Robert Greenberg

Historian, Composer, Pianist, Speaker, Author

Music History Monday: A Blast Of Energy

For nine wonderful years – from 1992-2001 – I was on the faculty of something called the “Andersen Executive Program”, or “AEP”. Three or four times a summer, various partners from the accounting, auditing, and consulting firm of Arthur Andersen gathered in some extraordinary place for a week to talk about the current issues facing their clients. The teaching faculty – as you’ve surmised, since I was on it – was incredibly diverse.

For three years in the late 1990s the AEP held sessions at a resort hotel called the Huis ter Duin (“House of the Dunes”) on the North Sea in the Dutch town of Noordwijk, 27 miles southwest of Amsterdam. It was at one of those sessions that I had lunch with a fellow faculty member: an Englishman about my age who was a professional “futurist”. He struck me as equal parts high-tech dude, palm reader, and huckster, all of which seemed necessary tool-box skills for someone who made a living predicting future trends and technologies.

When the futurist discovered I was a musician he wanted to talk about one of his pet ideas: how consumers will listen to music in the future. He had it all figured out. Listeners would be immersed in some sort sensory-depriving, sound-enhancing gel. Thus cocooned and cut off from everyone and everything, a listener would (presumably) experience music not just through her ears, but virtually “through the pores of her skin” (or whatnot).

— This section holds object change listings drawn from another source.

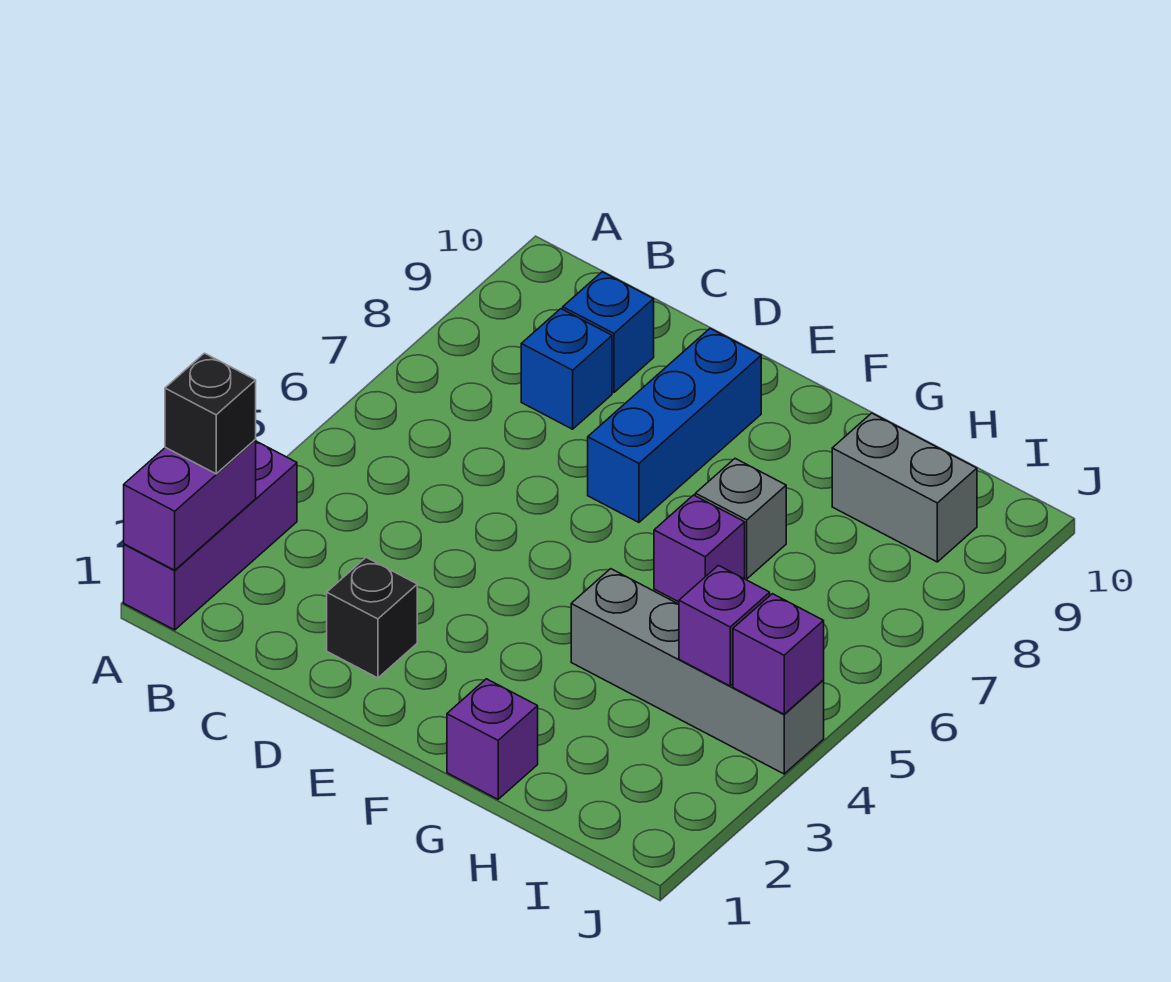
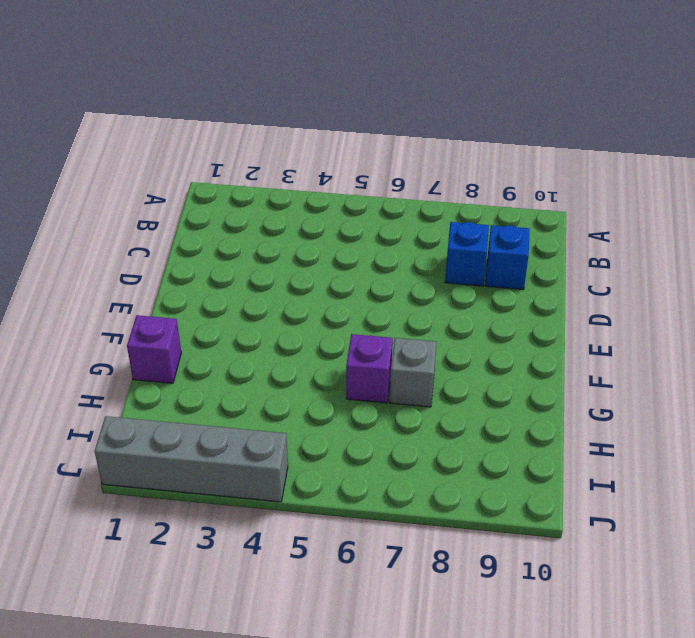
grey brick J1:J4 level 1 -> grey brick G4:J4 level 1
none -> purple brick A1:A3 level 1
none -> black brick D2 level 1
none -> blue brick E7:E9 level 1

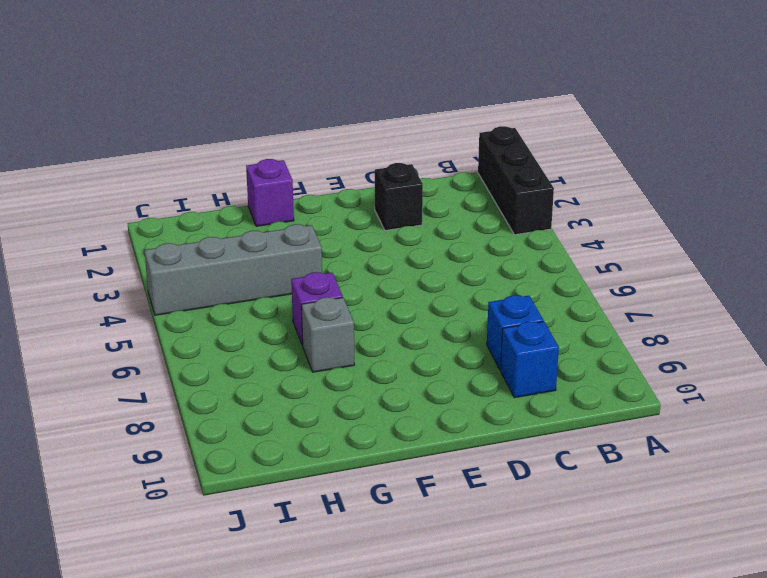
black brick A1:A3 level 1 -> purple brick A1:A3 level 1
none -> blue brick E7:E9 level 1
none -> grey brick H9:I9 level 1
none -> purple brick A1:A2 level 2

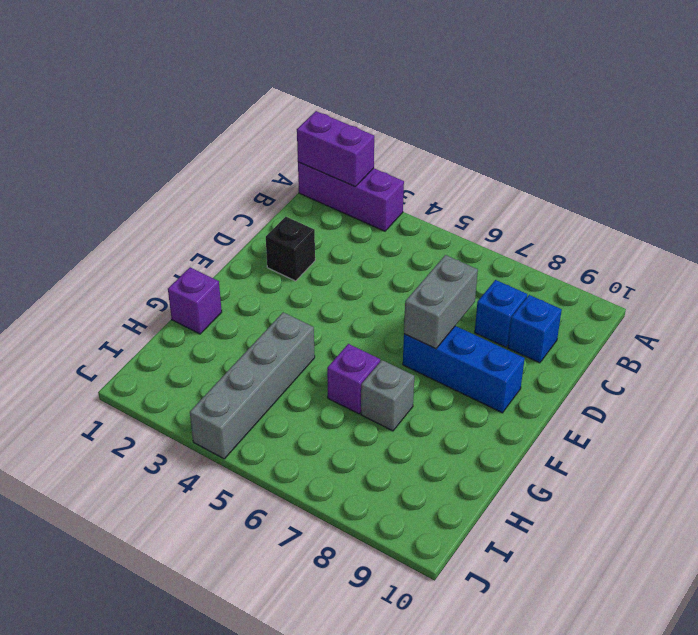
grey brick D7:E7 level 2 -> grey brick H9:I9 level 1
none -> purple brick I4 level 2
none -> purple brick J4 level 2
none -> black brick A2 level 3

I’m sure I smiled and nodded. There was no reason to be rude or argumentative; he was on my turf and I waited for him to finish before I asked him THE QUESTION: I enquired as to his most memorable musical experience.

He told me about seeing Carlos Santana at London’s Royal Albert Hall when he was sixteen or seventeen years old. I asked him what was so great about it and he told me: the music, the dope, the girls, the crowd, the energy, the energy and the energy. I’m sure I would have said something to the effect that that’s what a live concert is all about: the energy feedback loop between the performers and the audience, each driving the other onward to places they could never go by themselves.

I don’t know if our conversation made a lasting impression, but I know I gave the futurist pause. Because listening in total isolation is not the only or even best way to consume music. The best way is to do it live, in a group.

Robert Greenberg and the Alexander String Quartet

Robert Greenberg and the Alexander String Quartet Live In Concert

We are a tribal species. For a thousand good reasons, from safety to finding a mate, we are wired to be part of a herd. And since the beginning of human time, making and listening to music has been an essential part of our tribal rituals, religions, and cultural identities.

While recordings and videos and YouTube and ear buds have their place, we can never forget that the greatest musical truths, the greatest revelations, the greatest experiences can only be had in a live performance. “Live” as in “living”, because in a live/living performance the audience is an intrinsic part of the performance. Our fellow audience members (annoying though they can sometimes be with their stupid cell phones and throat-lozenge wrappers) magnify the intensity of our own experience rather than diminish it, an intensity that the performers feed off like a lamprey does a trout (gnarly metaphor; apologies).

This is why we still go to the theater, to the opera, and to concerts: because we’re not just watching and listening: we as an audience become an essential and necessary part of the magic. And that’s as true for a concert of the Alexander String Quartet in Herbst Theater as it is for Carlos Santana at the Royal Albert Hall (although, granted, the dope and the girls are in rather shorter supply at Herbst).

The hassle of the schlep and the parking be damned, we must continue to attend concerts. Not incidentally, that’s what San Francisco Performances provides. Buy some tickets! Have a blast, and love the energy.

Comments

  1. I agree! I recently had a discussion with an audiophile, storeowner and salesman. I told him that nothing can replace the sounds of a live string quartet. He argued that we could get “pretty close.” Of course, this upgrade would cost me — roughly $10,000, and possibly more once I realized that I could get even closer to this live performance sounds. I told him I was satisfied with my sound system as it was, and that I’d rather invest the money in attending more live performances. “Do you know how many concerts I can attend for that money?” He didn’t have a reply to that! Last year I attended 39 concerts and this year it’s going to be about 60. Home listening is just preparation for live performances! I agree with you. My most revelatory musical experiences have been in that context.